刘将成1,郝光耀2, 3, 4*,陶 虹2, 3, 4,徐岩岩2, 3, 4,王 亨2, 3, 4,江先晖1,陈 群1   

  1. 1. 西北工业大学 软件学院,西安 710072;
    2. 陕西省地质环境监测总站,西安 710054;
    3. 自然资源部 矿山地质灾害成灾机理与防控重点实验室,西安 710068;
    4. 自然资源部 陕西西安地裂缝地面沉降野外科学观测研究站,西安 710054
  • 出版日期:2025-04-20 发布日期:2025-04-20

Anomaly Data Identification Method for Geological Disaster Monitoring Based on Generate Adversarial Network

LIU Jiangcheng1,HAO Guangyao2,3,4*, TAO Hong2,3,4,XU Yanyan2,3,4, WANG Heng2,3,4,JIANG Xianhui1,CHEN Qun1#br#   

  1. 1. School of Software, Northwestern Polytechnic University, Xi’an 710072, China;
    2. Shaanxi Institute of Geo-environment Monitoring, Xi’an 710054, China;
    3. Key Laboratory of Mine Geological Hazards Mechanism and Control, Ministry of Natural Resources, Xi’an 710068, China;
    4. Field Scientific Observation and Research Station of Ground Fractures and Land Subsidence, Shaanxi Province, Ministry of Natural Resources, Xi’an, 710054, China
  • Online:2025-04-20 Published:2025-04-20

摘要: 可靠的地质灾害预警依赖于准确的传感数据。论文针对地质监测传感数据噪声大和长时序特征难以捕捉的等问题,提出一种基于生成对抗网络的地质灾害监测异常数据识别方法。该方法首先引入随机数据增强策略,丰富了训练数据的多样性,提升了模型对噪声的鲁棒性;其次,采用多头自注意力机制提取长时序特征,并通过对抗训练机制提高模型预警性能的稳定性。通过在陕西省地质灾害隐患点提取的4个真实时序传感数据流的实验表明,文章提出的方法在AUROC和F1指标上较现有的机器学习对比方法有5%~10%的提升。

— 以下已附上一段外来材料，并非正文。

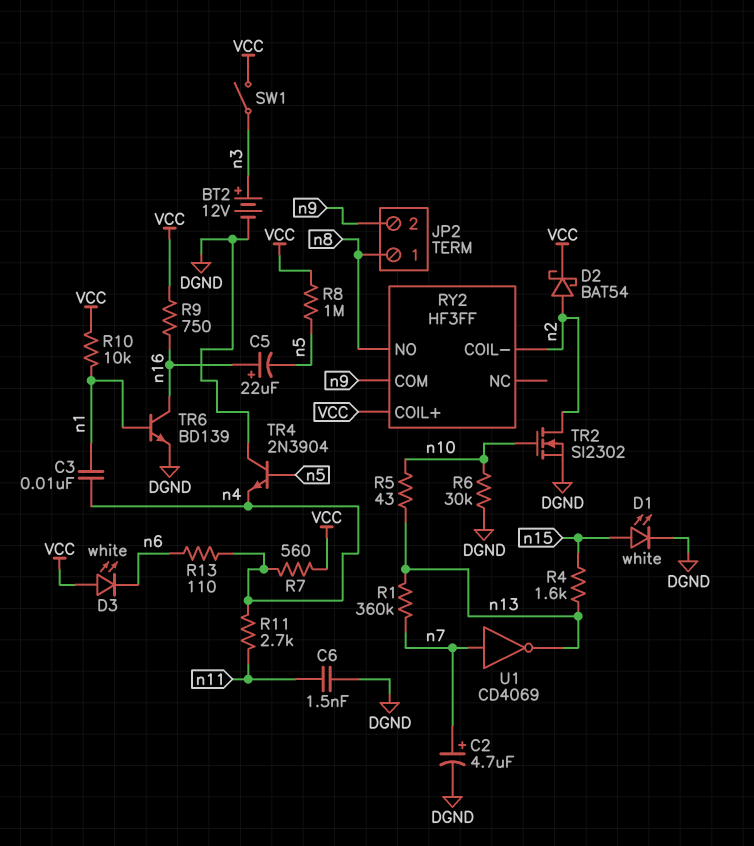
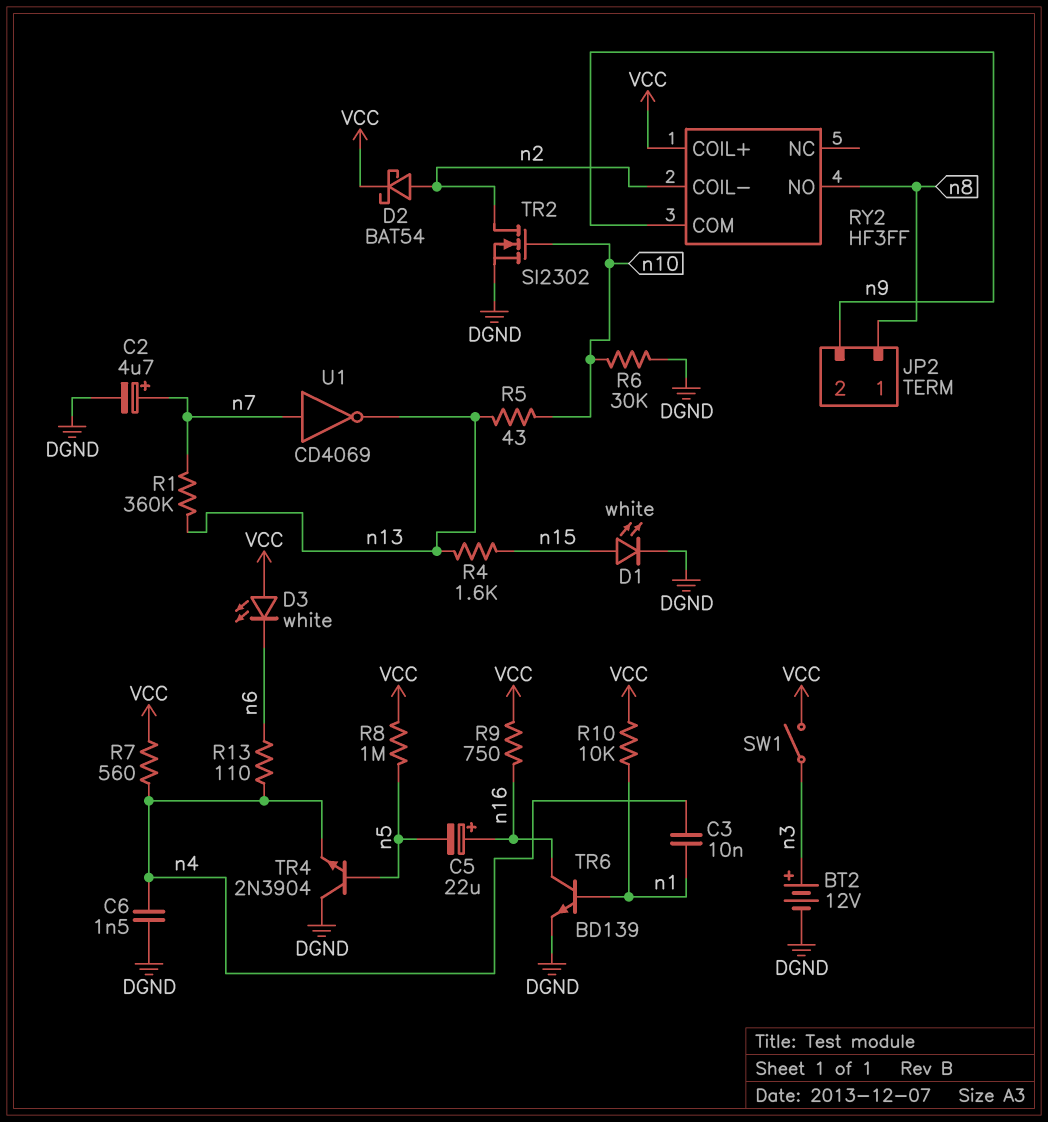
C6: 1.5nF (DGND, n11) -> 1.5nF (DGND, n4)
R11: 2.7k (n4, n11) -> none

关键词: 地质灾害监测, 传感数据, 神经网络, 生成对抗网络, 异常检测

Abstract: Reliable geological hazard warning depends on accurate sensing data. In order to solve the problems of large noise and long time sequence characteristics of geological monitoring sensor data, we propose a method to identify abnormal data of geological disaster monitoring based on generative adversarial network. Firstly, the RandAugment algorithm is used to enrich the diversity of training data and improve the robustness to noise. Secondly, multi-head self-attention mechanism is used to extract long time series features, and the stability of early warning performance is improved by adversarial training mechanism. Experiments on four real-time series sensor data streams extracted from hidden geological disaster points in Shaanxi Province show that the proposed method has a 5%-10% improvement in AUROC and F1 indexes, compared to widely used machine learning methods. 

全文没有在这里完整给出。